Category Archives: General

Small Town Good and Bad

The small town cafe is a great place, sort of like Cheers (without the beer), where everybody knows your name. The atmosphere is cozy, the food is homey and the gossip is fresh.

The downside is that you may go there and find our a friend has died in a motorcycle accident.
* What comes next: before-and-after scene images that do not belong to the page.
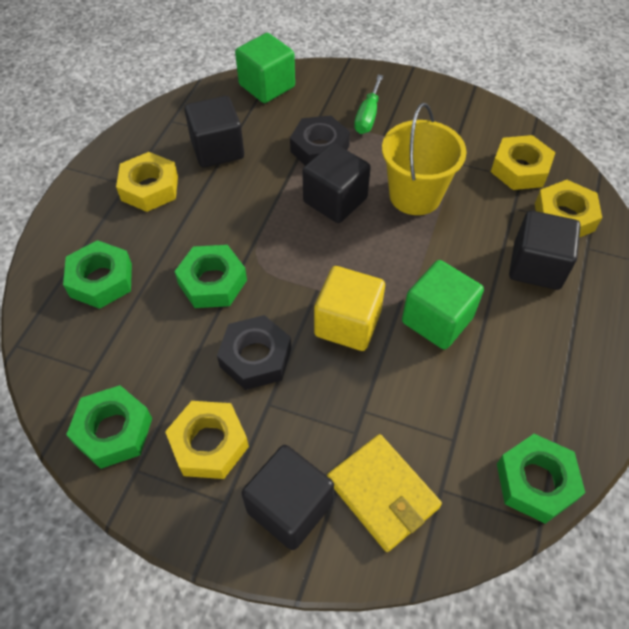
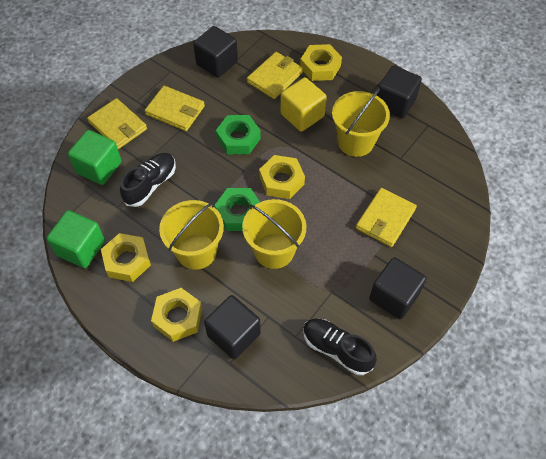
black nut: 2 -> 0
black shoe: 0 -> 2
green nut: 4 -> 2
green screwdriver: 1 -> 0
yellow bucket: 1 -> 3
yellow wallet: 1 -> 4

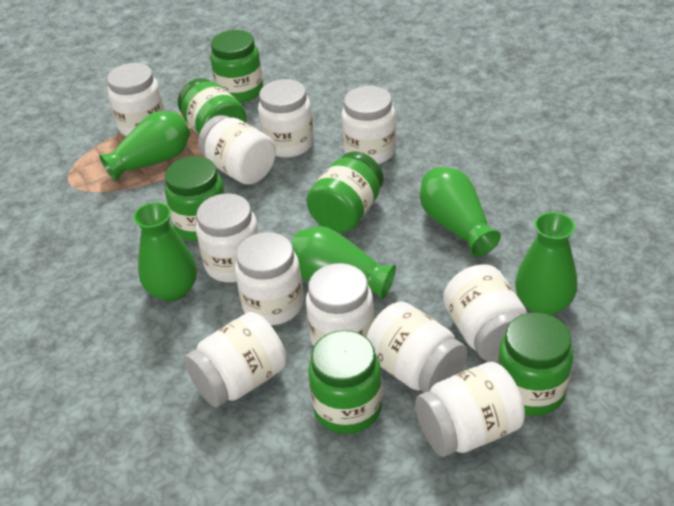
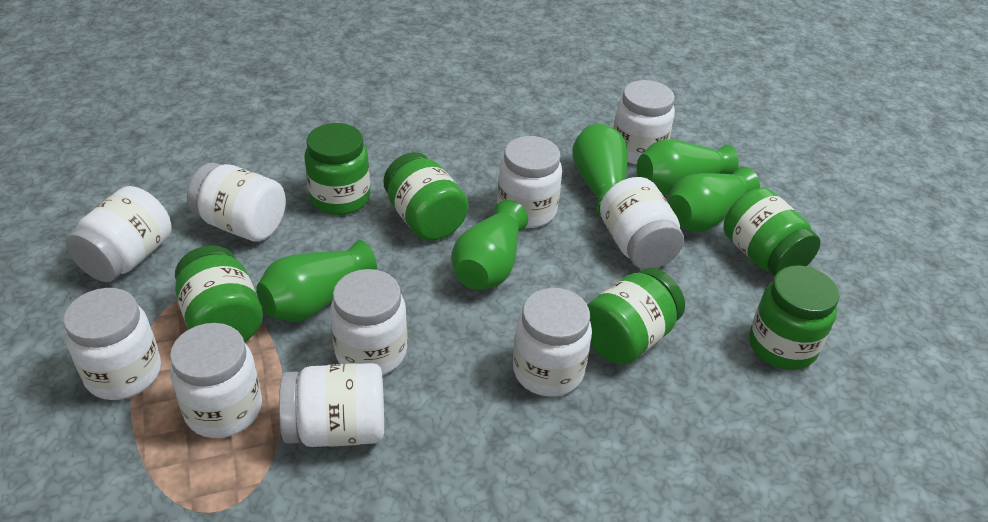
white jar: 11 -> 10

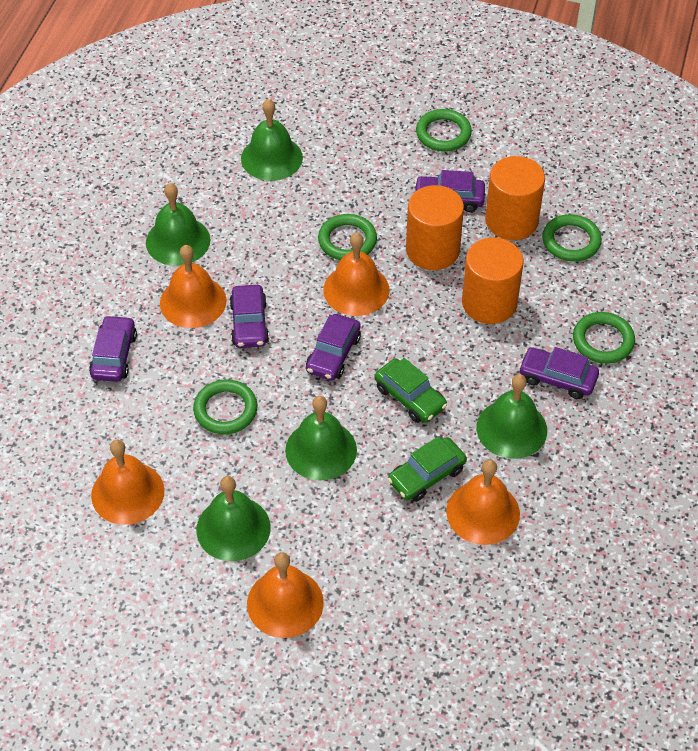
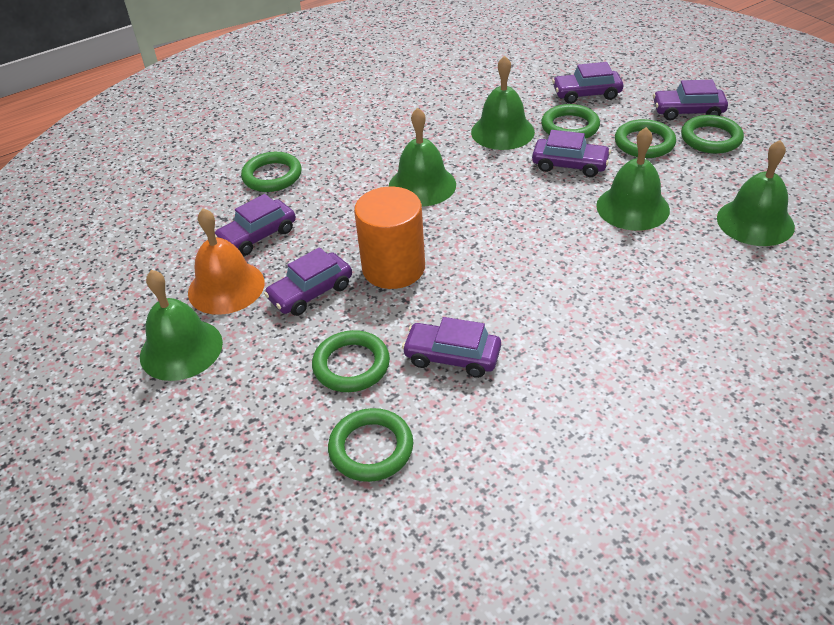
green car: 2 -> 0
green ring: 5 -> 6
orange bell: 5 -> 1
orange cylinder: 3 -> 1
purple car: 5 -> 6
RIP David.

The Biggest Hose Job In … Forever ?

The new iPhones, 3GS,  have arrived sans Steve Jobs and the bring with them underwhelming capabilities.  Video Capture, MMS, Cut and Paste, and voice dialing should have been there since 1.0, but they finally made it in 3.0.  Other stuff like a compass (who cares) and push notification (still not background applications) are welcome along with better battery life and a few othrer goodies.
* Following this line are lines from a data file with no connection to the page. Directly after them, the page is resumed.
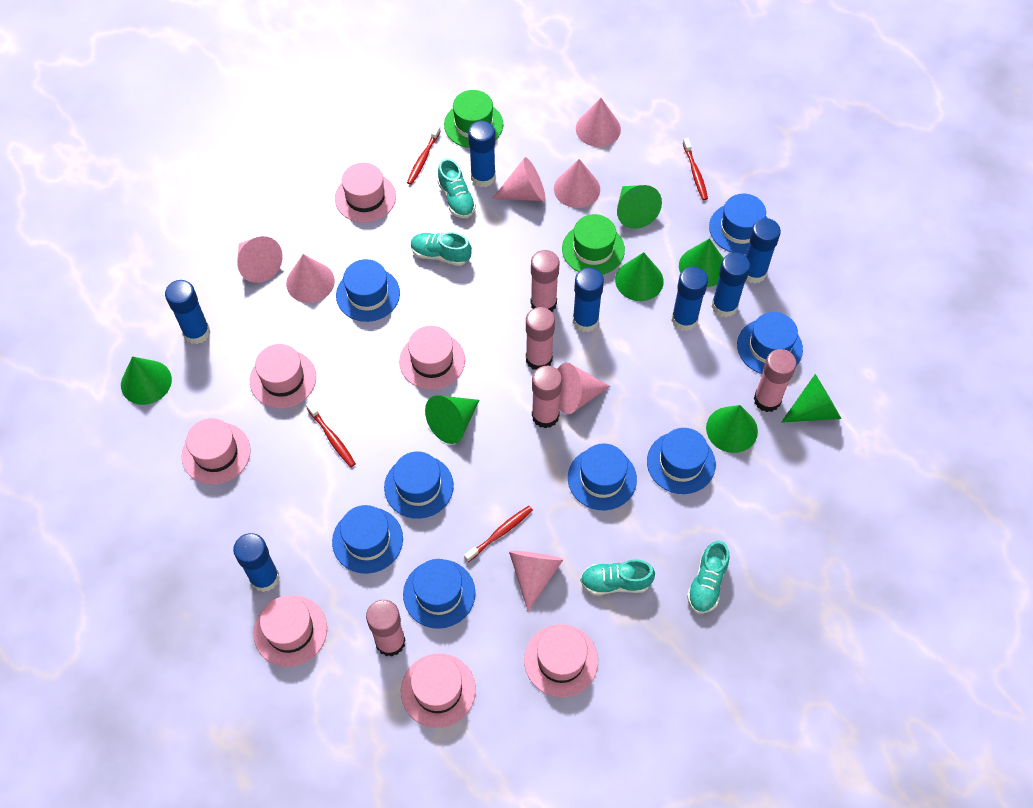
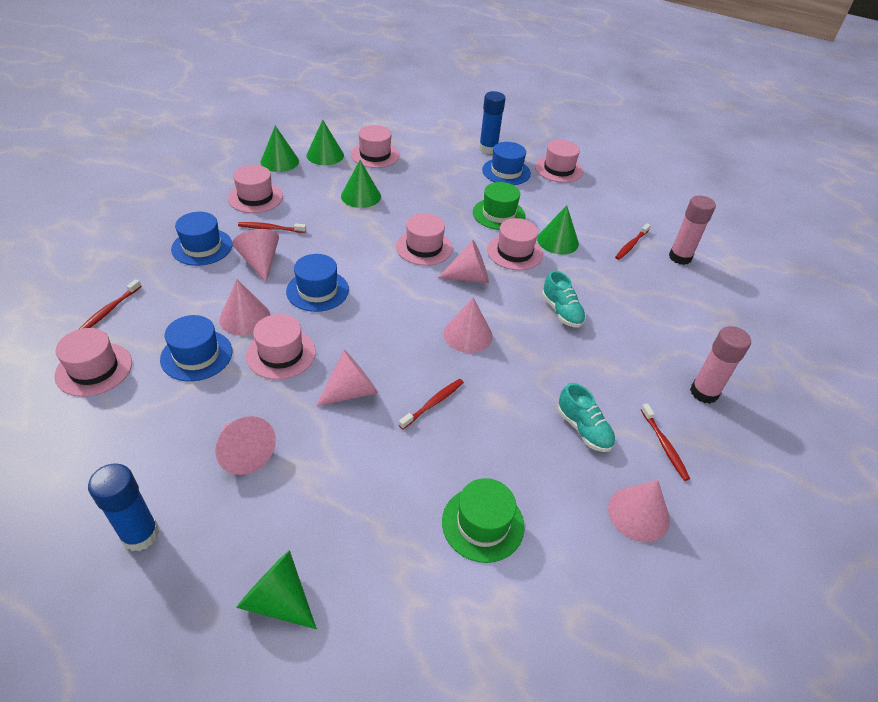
blue glue stick: 7 -> 2
blue hat: 8 -> 4
green cone: 7 -> 5
pink glue stick: 5 -> 2
red toothbrush: 4 -> 5
turquoise shoe: 4 -> 2

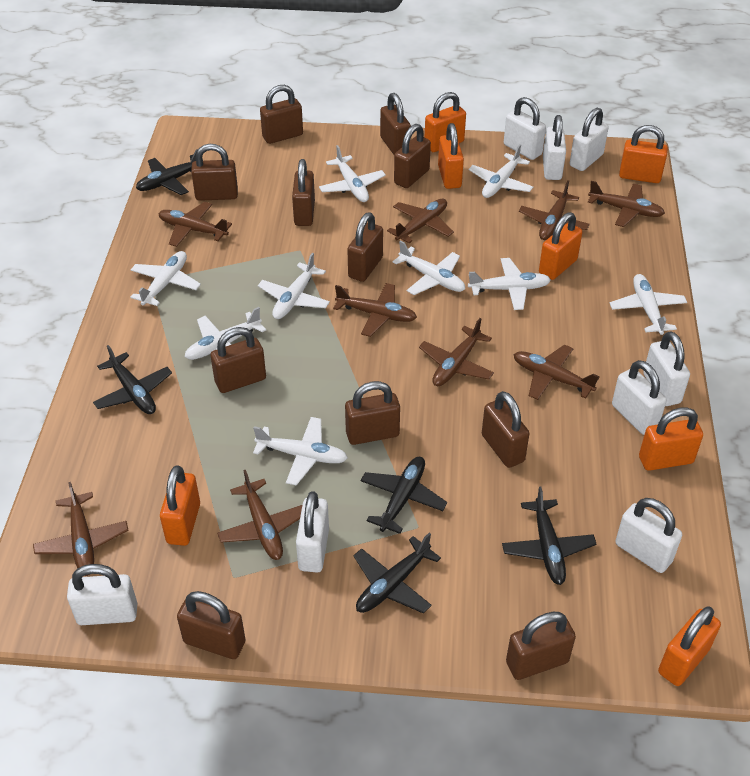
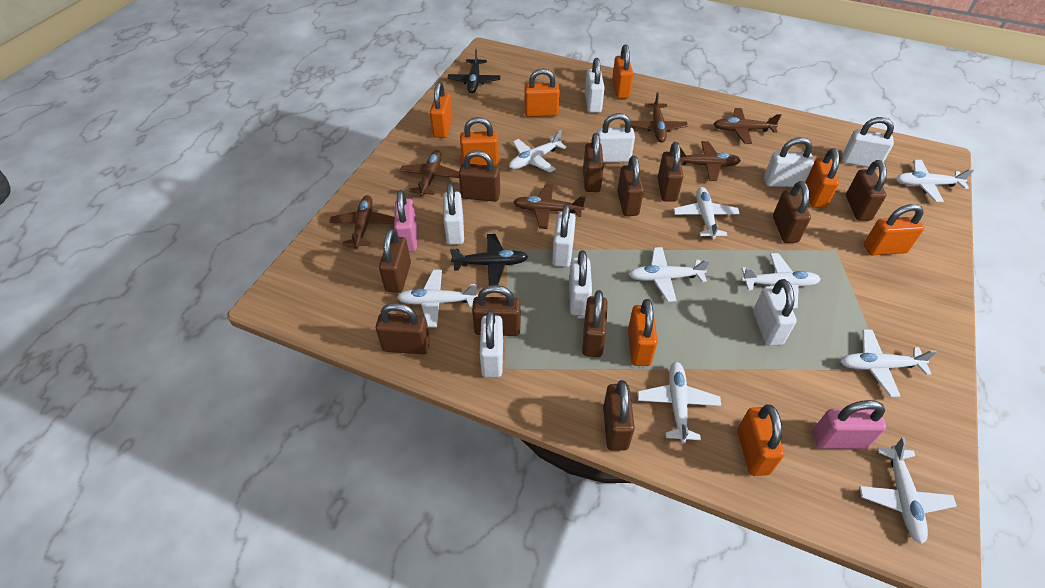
black plane: 5 -> 2
brown plane: 9 -> 6
orange padlock: 7 -> 8
pink padlock: 0 -> 2
white padlock: 8 -> 9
But here is the really bad news.  If you are an existing AT&T customer, whether an iPhone user or using another phone, your new iPhone 3GS 16g will cost you $599 not the announced $199.  Don’t believe me?  Here’s your link to the appropriate Apple web site.  Just scroll down until you see this:

For non-qualified customers, including existing AT&T customers who want to upgrade from another phone or replace an iPhone 3G, the price with a new two-year agreement is $499 (8GB), $599 (16GB), or $699 (32GB).

How’s that working for you?  How’s that for hosing your loyal installed base?  Apple and AT&T were evil enough by themselves, but this is beyond the pale.

Do I still really like my iPhone and think its the best smart phone I’ve ever owned?  Yep.  Will I be upgrading to 3GS any time soon?  Nope.  Is it possible that in the interim I will find the Pre or Android appealing?  Could be.

Wolfram|Alpha

In the event you haven’t discovered this new entrant into the world of search engines from Wolfram Research,  the eponymous company of Stephan Wolfram, makers of Mathematica, a widely used mathematical software tool. 

According to the folks at Wolfram Research,  the goal of  Wolfram|Alpha is nothing less than “…to collect and curate all objective data; implement every known model, method, and algorithm; and make it possible to compute whatever can be computed about anything.”  In short to know everything about everything everyway there is to know it and to make the information available to you.

As a result of that goal, Wolfram|Alpha search results are very different than Google’s.  In the graphic below a search on Baylor University in Google and Wolfram|Alpha are presented side by side using the Wolfram Alpha Google addin for Firefox.

goog_wolf

As you can see, Google returns links to pages about Baylor, starting with the official web site, Wikipedia articles and articles from publications.  Wolfram|Alpha on the other hand, returns Baylor’s location, age, student population, population of home town, etc.  Very interesting.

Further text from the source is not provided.